As the lead singer in a punk band, there’s something a bit different about Joe Talbot.
It’s not the word “pops” tattooed on his neck (a tribute to his dad, who hates neck tattoos). It’s not the staring intensity when he takes the stage with his band, Idles.
What’s different about him is that, while earning rave reviews and selling out punk gigs, Joe’s also a registered support worker for adults with learning difficulties.
The juxtaposition between Joe’s work and his artistic life is one of the things explored in my new documentary, The Art of Now: Band Politics for BBC Radio 4.
From spirituals and the blues through to Bob Dylan, Public Enemy and grime; music and political protest have always been inseparable – but I wanted to investigate what I consider to be one of the most exciting waves of political songwriting we’ve seen in years.
To explore what was so distinctive about the artists I’m playing on BBC 6 Music, I spent time at gigs and rehearsals with Nadine Shah, Life and Cabbage, asking what motivated them – and trying to find out what made their political song writing so utterly contemporary.
And while I won’t give away the conclusion here, one aspect is that shifts in the business model of the music industry are changing the way some musicians have to compartmentalise their work and creativity.
Mez from the band Life can grip an audience with his suave, angular stage presence but, when I meet him, he too is juggling a day job.

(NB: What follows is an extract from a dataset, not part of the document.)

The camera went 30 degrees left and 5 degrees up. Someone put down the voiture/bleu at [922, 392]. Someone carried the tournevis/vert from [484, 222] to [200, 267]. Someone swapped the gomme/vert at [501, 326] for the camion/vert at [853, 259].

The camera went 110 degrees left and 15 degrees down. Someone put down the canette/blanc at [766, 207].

He’s a busy, focused youth project worker, patiently dealing with endless queries at The Warren in Hull, a centre for under-25s which incorporates a counselling service and a food bank.

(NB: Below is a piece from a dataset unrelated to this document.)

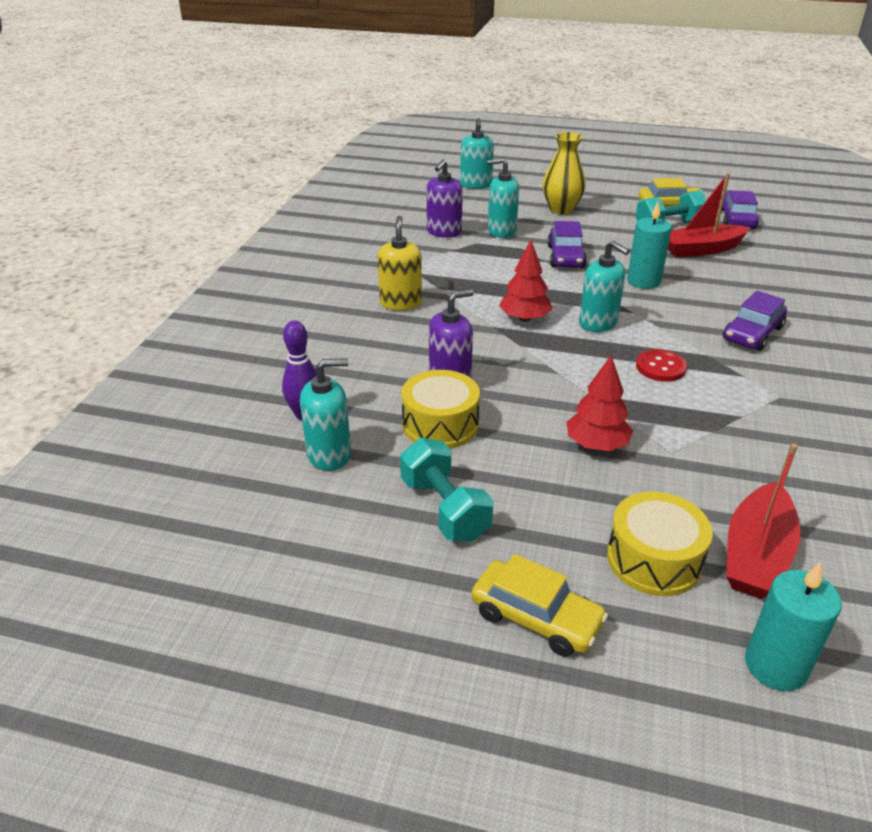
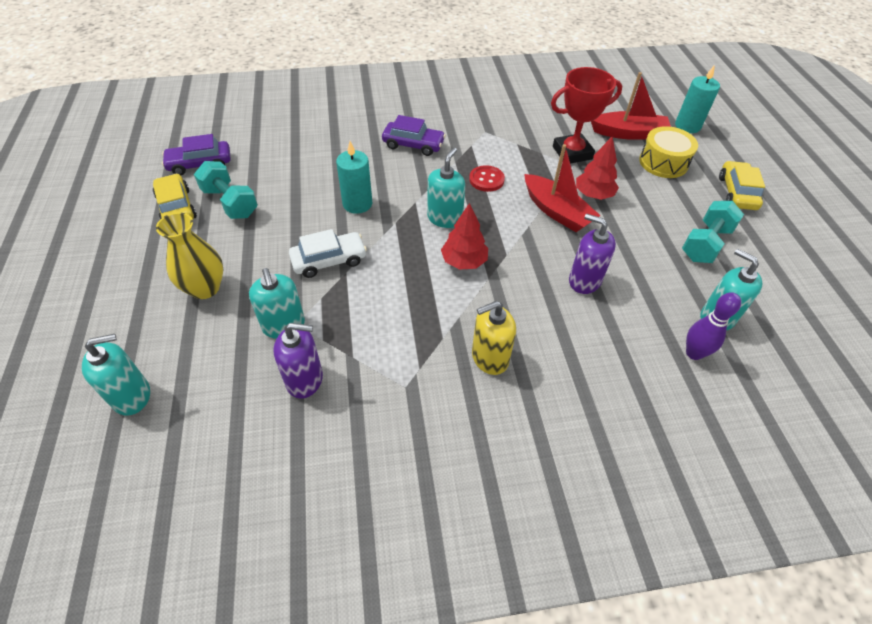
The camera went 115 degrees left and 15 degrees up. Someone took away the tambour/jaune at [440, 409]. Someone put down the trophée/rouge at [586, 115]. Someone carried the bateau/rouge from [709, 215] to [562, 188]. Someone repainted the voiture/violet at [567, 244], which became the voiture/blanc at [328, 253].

The work informs the songs he co-writes, such as In Your Hands, which detail the challenge of shopping for a bargain when you’re on a budget.

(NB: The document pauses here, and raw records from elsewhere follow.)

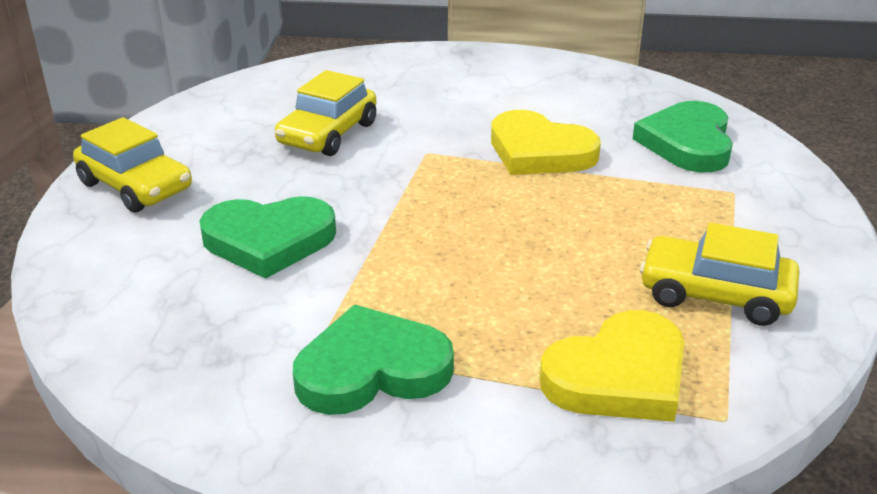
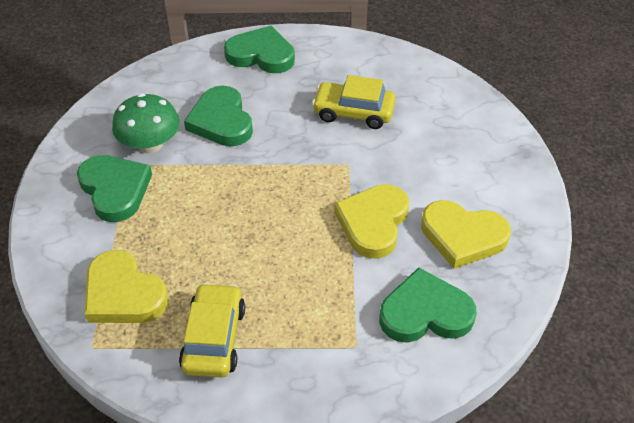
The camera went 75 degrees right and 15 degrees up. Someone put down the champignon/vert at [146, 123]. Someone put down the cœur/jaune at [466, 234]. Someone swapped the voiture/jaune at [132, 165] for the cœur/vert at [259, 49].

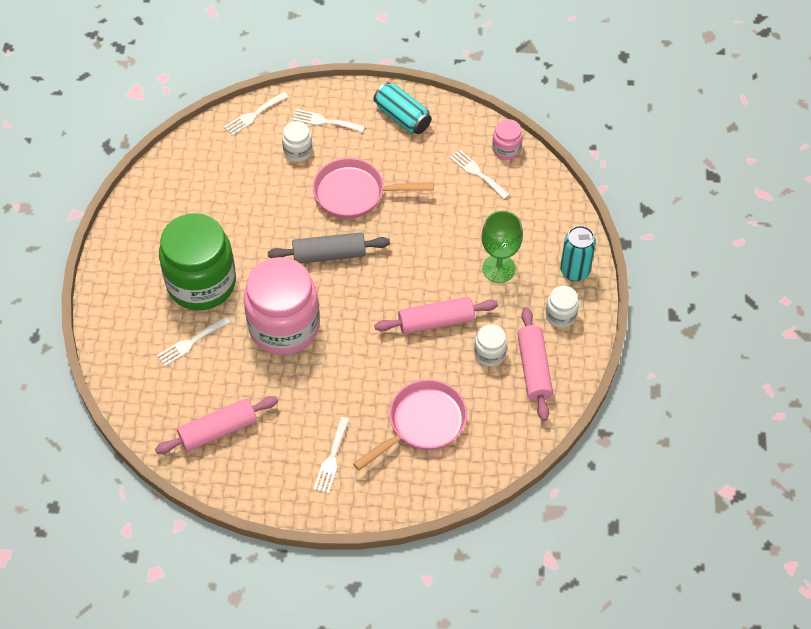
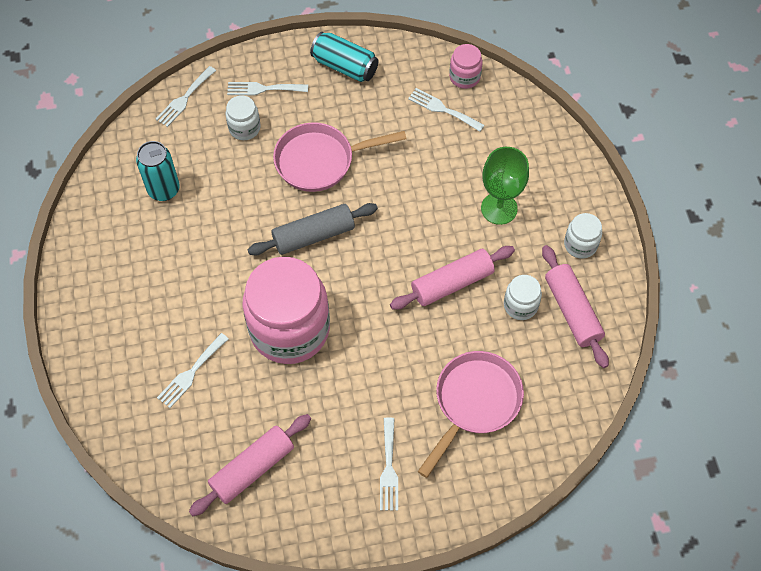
The camera went 15 degrees left and 5 degrees up. Someone took away the bocal/vert at [197, 261]. Someone carried the canette/turquoise from [578, 253] to [158, 171].

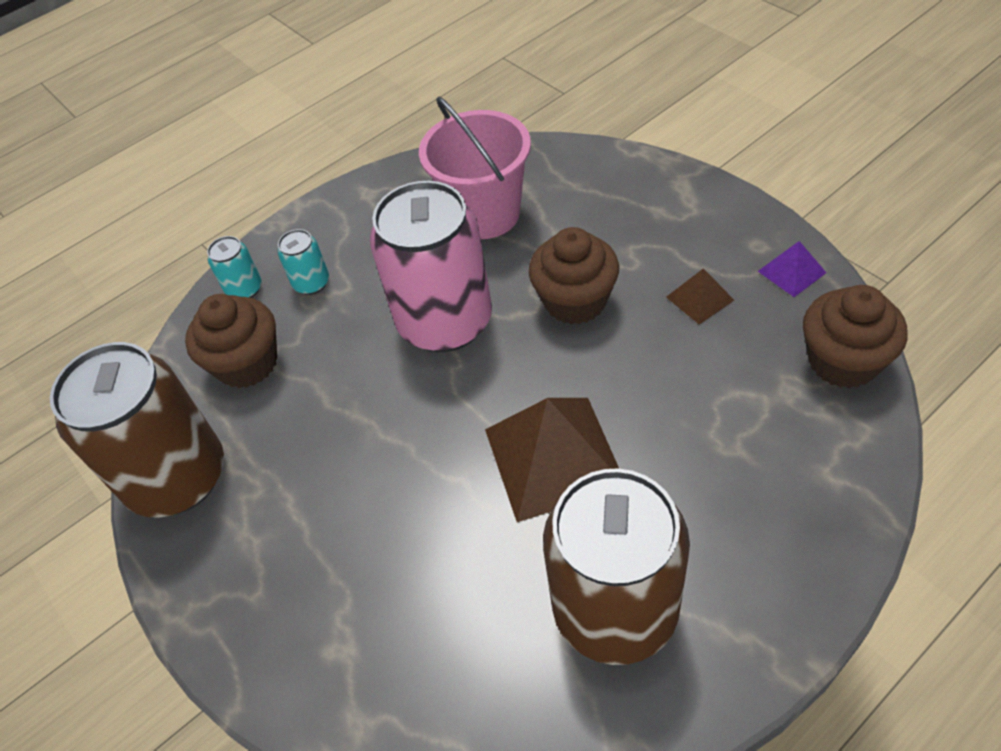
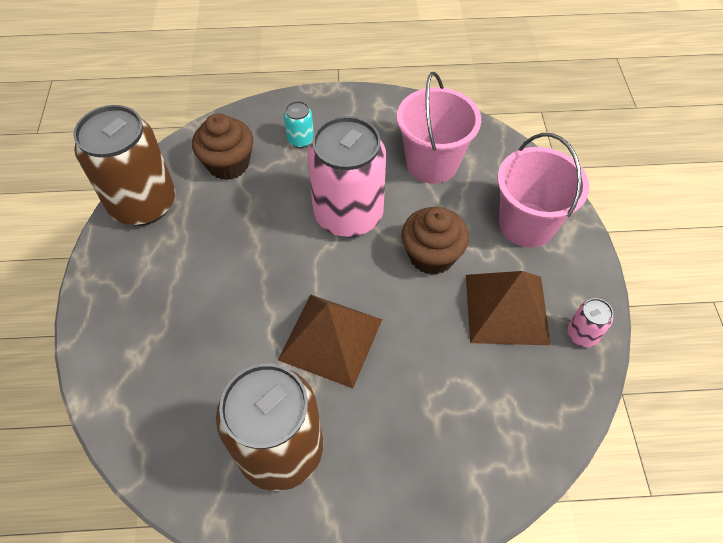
The camera went 30 degrees right and 5 degrees up. Someone took away the canette/turquoise at [234, 267]. Someone took away the muffin/marron at [855, 336]. Someone put down the seau/rose at [543, 190]. Someone swapped the pyramide/violet at [792, 269] for the canette/rose at [590, 322]. Someone scaled the pyramide/marron at [700, 296] by 2.12.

That ongoing, frontline experience is in stark contrast to the previous generation’s concept of rock meeting politics – which might be summed up as Noel Gallagher on the steps of Number 10.
The generation before that will remember Sting or Bono elevated on a stage, highlighting human rights abuses but – especially when it comes to an artist’s capacity to earn in the music industry – those are bygone eras.
Like Mez, the Manchester indie band Cabbage bring direct insight to their music – in that, when they write about rail privatisation, they do so from the perspective of a group who are rely on public transport. No chauffeurs for them.
Nadine Shah, who sings about being a second generation Muslim immigrant, is also a world away from what might be called “political grandstanding”. I begin the documentary with her insights, as she brings a focused, journalistic dedication to portraying first-person perspectives on the migrant crisis on her third album, Holiday Destination.
“Fatalities in the water,” she sings on the title track. “Traffic jam by your side.
“Feed your son / Feed your daughter / How you gonna sleep tonight?”
Back with Joe Talbot, the lead singer of Idles tells me that caring for his mother, who suffered a stroke when he was 16, didn’t just set him on the course of a future job in care – it fuelled his songwriting.
He said: “I’m not going to lie to anyone. I’m not going to pretend that I’m OK with where the NHS is, or where the government is, so why lie?
“I don’t want to sing about puppies and rainbows, about going out and having a good time. I want to sing about what affects me and what affects the livelihood and the safety of the people I care about.”
Joe acknowledges that success in the band means he will work less – as the people he supports deserve 100% of his attention, and nothing less.
Despite their first-hand insights, each of these acts have to confront a specific problem: You can make political statements all you like – but is there any point if your audience all agree with you?
The demographics of alternative music mean there aren’t many commercially-successful guitar acts singing about the triumph of capitalism and the benefits of targeted private investment in the NHS.
The reasons why contemporary musicians generally lean to the left are addressed in the documentary by the arts journalist Bernadette McNulty.
“An important element to youth protest music is that they need a target,” she says. “You need to feel angry.
“Being in opposition, trying to ferment revolution… doing it for the people, those kind of ideas are a natural fit with this kind of spiky, immediate guitar music.”
I was shocked to hear that, shortly after our conversation, Bernadette died in tragic circumstances. Her family wanted her contribution to remain – and I was personally grateful for her brilliant insights into a partnership which re-establishes itself with every generation – politics and music.